偶然見つけた最適物件
次に進めたのが物件探しだ。すでに黒田は、神保町で気になる物件を見つけていた。新築の2階建てで、小さいが建物ごと借りられるという。靖国通りとすずらん通りの間で、人通りも多い。
「1フロア6.5坪の2階建てで、1階部分と2階部分合わせて50万円で行けそうです。この辺では、リーズナブルな金額だと思います」
「それでも下北沢の倍以上か?」
「相場が違いますし、2階分ですからね。単純に比較することはできません。アクセスはかなりいいので、名前さえ知られれば行列ができる可能性は十分あります」
そういうと黒田は、新店舗のアイデアを示した。下北沢の教訓から厨房のスペースを広く確保したいので、1階は数席しか客席を置かないという。その分テイクアウト用の窓口も作ることで回転を良くして、ファストフード感を出していきたい。2階はゆっくり食べられるように、15席ほど用意する。
また2階に1畳ほどのスペースを設けて、焼きそばと異なる業態のビジネスにも取り組みたいという。後にスタートする、バナナジュースのような事業を想定していた。
新メニューとしては、塩焼きそばを準備している。ダシにひと手間加えたことで、ソース焼きそばと比べても味のクオリティーは満足できるレベルだ。ネギと桜エビを加えるコストも加味して、ソースより100円高い価格を想定している。実現すれば、ソース、ナポリタンに続く3本目の柱になる。
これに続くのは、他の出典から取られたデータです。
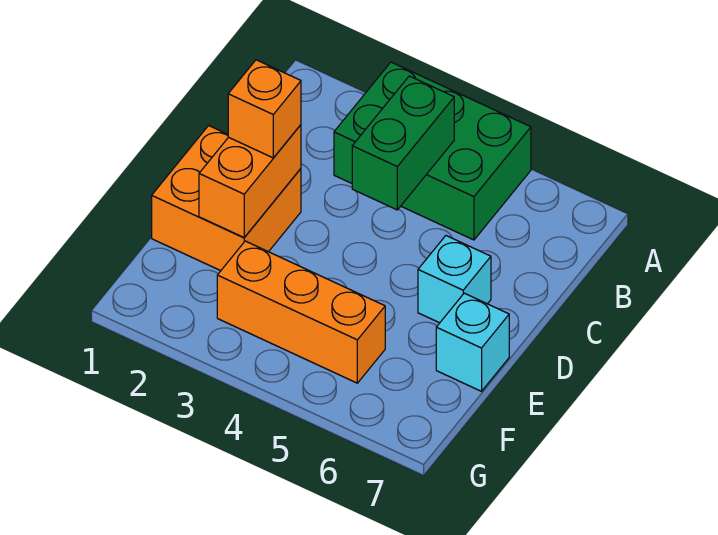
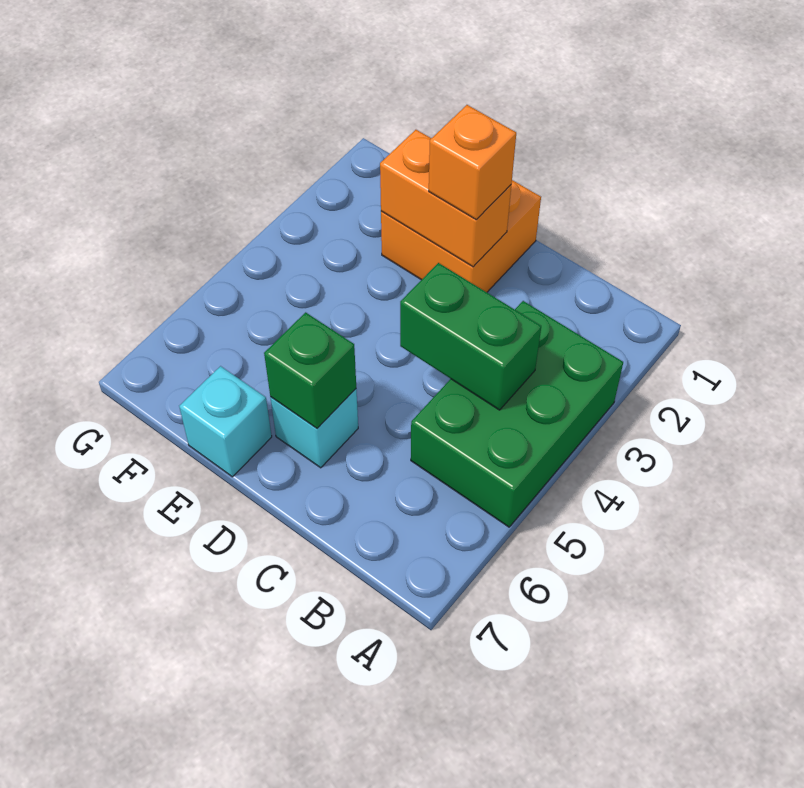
none -> green brick D6 level 2
orange brick F3:F5 level 1 -> none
4月中に契約すれば、2カ月かけて準備をして、7月にはオープンできるかもしれない。すでに開店に向けたスケジュールまで考えていた。
「実力はマクドナルド仕込み」ある店長候補との出会い
黒田が神保町に新たな店を開くことになれば、下北沢店の運営は誰かに任せなければならない。黒田は社員として一人の男性を採用したのは、テレビ番組の特需が落ち着いた5月のことだった。
粕谷秀一は、黒田より2歳年下の1994年生まれ。大学を中退してマクドナルドで長く働いていたが、父が定年を迎えるにあたって自分の身の振り方を考えていた。
マクドナルドでのアルバイトを始めたのは15歳の時。バイト歴は8年になる。製造、販売、材料管理、スケジュール作りと、マネジャーとして目の回りそうな毎日だったが、やりがいはあった。アルバイトの学生が多く、後輩が成長していくのを見るのが好きだった。
マクドナルドを辞めたのは、新しい上司の言動に嫌気がさしたからだという。接客が好きだったので、その後も焼き肉レストランのチェーン店で1年ほど働いていた。